Pitch decks. I have used pitch decks many times in my career. They have ranged from five slides to 20. If you have a deck with more than 20 slides you do not have a pitch, you have a lecture — and you will lose your audience. KEY — if you simply must or need to have more than 20 slides — keep the best most important ones up front and move the rest to an appendix. You and your idea need to be the center of attention for the pitch — not the slides. If for some reason your idea addresses a complex challenge or idea, think about providing supplemental materials in advance but know that most stakeholders will not read them.

Many in the startup world will disagree with what I say above, noting that the ten slide rule is dominant. I am not one for hard and fast rules, and while pitching to venture capitalists is high stakes, as an intrapreneur, we typically pitch to our bosses, executives, peers, and others with whom we must live with whether or not they buy into our idea.
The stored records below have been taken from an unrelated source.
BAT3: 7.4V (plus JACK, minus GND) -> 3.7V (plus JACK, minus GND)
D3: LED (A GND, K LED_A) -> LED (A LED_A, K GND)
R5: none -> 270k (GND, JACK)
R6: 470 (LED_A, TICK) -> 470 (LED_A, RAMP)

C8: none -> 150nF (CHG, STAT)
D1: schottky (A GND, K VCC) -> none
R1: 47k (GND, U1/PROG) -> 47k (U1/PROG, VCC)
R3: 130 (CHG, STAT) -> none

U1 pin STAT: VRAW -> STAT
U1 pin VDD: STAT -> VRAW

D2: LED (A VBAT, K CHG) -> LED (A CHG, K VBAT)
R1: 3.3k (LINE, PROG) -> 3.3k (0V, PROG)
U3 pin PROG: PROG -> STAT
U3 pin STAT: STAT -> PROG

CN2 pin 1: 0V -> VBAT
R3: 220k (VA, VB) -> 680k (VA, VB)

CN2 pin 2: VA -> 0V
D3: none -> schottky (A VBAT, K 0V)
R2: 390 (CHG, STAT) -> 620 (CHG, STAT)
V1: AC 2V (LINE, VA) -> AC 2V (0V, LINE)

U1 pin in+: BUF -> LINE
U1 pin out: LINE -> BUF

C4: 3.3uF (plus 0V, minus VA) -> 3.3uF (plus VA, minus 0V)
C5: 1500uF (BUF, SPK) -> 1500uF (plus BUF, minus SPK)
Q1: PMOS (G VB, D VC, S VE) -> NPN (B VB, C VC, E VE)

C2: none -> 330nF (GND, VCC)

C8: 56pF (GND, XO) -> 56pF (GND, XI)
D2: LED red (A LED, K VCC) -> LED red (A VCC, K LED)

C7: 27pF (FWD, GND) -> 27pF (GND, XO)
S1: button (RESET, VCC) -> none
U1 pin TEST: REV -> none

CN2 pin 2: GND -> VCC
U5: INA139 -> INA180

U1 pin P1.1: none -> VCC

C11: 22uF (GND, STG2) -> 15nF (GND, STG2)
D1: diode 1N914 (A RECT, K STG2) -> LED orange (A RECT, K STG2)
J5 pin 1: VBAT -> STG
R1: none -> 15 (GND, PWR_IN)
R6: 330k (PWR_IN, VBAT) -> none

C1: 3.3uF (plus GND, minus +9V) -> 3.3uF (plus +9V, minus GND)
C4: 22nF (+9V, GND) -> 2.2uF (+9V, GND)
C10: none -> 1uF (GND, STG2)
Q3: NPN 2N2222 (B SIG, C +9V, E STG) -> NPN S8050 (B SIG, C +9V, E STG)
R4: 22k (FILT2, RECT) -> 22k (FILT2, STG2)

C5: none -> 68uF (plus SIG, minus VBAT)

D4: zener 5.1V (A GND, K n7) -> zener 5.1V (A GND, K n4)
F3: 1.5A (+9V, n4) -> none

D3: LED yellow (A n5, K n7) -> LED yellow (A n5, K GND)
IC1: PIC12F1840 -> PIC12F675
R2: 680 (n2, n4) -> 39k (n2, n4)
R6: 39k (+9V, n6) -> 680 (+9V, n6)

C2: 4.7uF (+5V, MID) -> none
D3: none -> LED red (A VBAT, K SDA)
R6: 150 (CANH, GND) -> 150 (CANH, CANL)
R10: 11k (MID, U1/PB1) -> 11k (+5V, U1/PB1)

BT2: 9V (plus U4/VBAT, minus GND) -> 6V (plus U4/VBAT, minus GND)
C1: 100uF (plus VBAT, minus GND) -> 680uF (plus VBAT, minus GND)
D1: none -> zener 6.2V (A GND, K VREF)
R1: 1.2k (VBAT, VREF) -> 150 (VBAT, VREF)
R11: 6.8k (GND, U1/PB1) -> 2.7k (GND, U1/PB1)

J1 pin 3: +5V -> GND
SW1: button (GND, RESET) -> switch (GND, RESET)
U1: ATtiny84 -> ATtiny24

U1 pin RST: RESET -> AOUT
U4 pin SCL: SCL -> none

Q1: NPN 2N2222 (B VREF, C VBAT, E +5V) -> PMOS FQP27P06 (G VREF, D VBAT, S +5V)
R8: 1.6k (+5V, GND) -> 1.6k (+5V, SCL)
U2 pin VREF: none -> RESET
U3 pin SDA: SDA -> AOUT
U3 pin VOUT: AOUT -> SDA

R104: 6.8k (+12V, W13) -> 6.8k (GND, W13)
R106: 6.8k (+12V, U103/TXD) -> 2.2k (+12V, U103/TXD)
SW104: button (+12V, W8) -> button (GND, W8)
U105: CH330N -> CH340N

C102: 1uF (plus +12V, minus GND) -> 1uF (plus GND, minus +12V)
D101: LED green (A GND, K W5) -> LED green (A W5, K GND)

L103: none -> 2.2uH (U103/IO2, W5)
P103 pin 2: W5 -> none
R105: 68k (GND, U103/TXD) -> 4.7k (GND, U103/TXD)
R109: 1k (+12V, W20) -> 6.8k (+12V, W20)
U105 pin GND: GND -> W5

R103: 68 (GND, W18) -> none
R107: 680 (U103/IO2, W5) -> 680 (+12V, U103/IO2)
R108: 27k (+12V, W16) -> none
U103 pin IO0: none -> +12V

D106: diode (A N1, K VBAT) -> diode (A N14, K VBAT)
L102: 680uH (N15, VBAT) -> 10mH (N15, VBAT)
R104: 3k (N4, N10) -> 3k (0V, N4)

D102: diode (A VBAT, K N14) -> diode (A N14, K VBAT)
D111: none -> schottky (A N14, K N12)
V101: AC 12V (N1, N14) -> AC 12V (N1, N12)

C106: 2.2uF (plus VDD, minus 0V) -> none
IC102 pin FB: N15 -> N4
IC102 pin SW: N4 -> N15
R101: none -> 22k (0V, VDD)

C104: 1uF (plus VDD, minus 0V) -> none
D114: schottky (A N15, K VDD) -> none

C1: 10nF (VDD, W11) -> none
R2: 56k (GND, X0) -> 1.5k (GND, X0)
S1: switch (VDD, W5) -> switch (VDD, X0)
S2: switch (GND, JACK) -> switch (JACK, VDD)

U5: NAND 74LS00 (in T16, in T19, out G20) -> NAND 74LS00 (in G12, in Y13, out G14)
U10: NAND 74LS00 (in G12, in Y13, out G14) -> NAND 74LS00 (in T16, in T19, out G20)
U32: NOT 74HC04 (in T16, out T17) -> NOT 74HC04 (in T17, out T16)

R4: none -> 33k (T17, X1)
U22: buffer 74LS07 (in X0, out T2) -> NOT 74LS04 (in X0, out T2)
Also, we are in law land, not Silicon Valley, it makes sense to have a different approach, and I have found ten slides may be appropriate but often more are needed. That said, I have never broken the 20 slide mark, and I tend to have somewhere between eight and fifteen.

The key elements of an intrapreneur’s pitch deck are:
1. Who are the target users/customers/clients? Are they internal or external? If external, is this a new or existing segment for us?
2. What problem do they have? Do they openly recognize this problem or is it unrecognized?
3. What are their met and unmet needs with their current set of solutions?
4. What is the proposed new offering (service, product, experience)?
5. What are the benefits to the user?
6. What is the growth outcome for our business (wallet-share, market share, brand extension, etc.)?
7. Why will the users choose this offering over current service?
8. What resources will be needed to validate this idea? AKA — “the ask.”
9. Timeline for key milestones and report back to this group.
10. How should ROI/success be measured? Biggest risks of failure and mitigation plan.

It is important to note that in element #2 there is a callout for whether the problem is recognized or not. This is a vital observation to make and communicate. If the intended user currently does not perceive a problem, the ultimate solution you are a trying to design better either be immediately attractive on its own (a rarity and tremendously difficult to pull off) or in need of a change management or education campaign to accompany its rollout. Change management efforts increase the risk of failure significantly. Hearts and mind campaigns take a lot of effort and resources, and there is no guarantee of progress.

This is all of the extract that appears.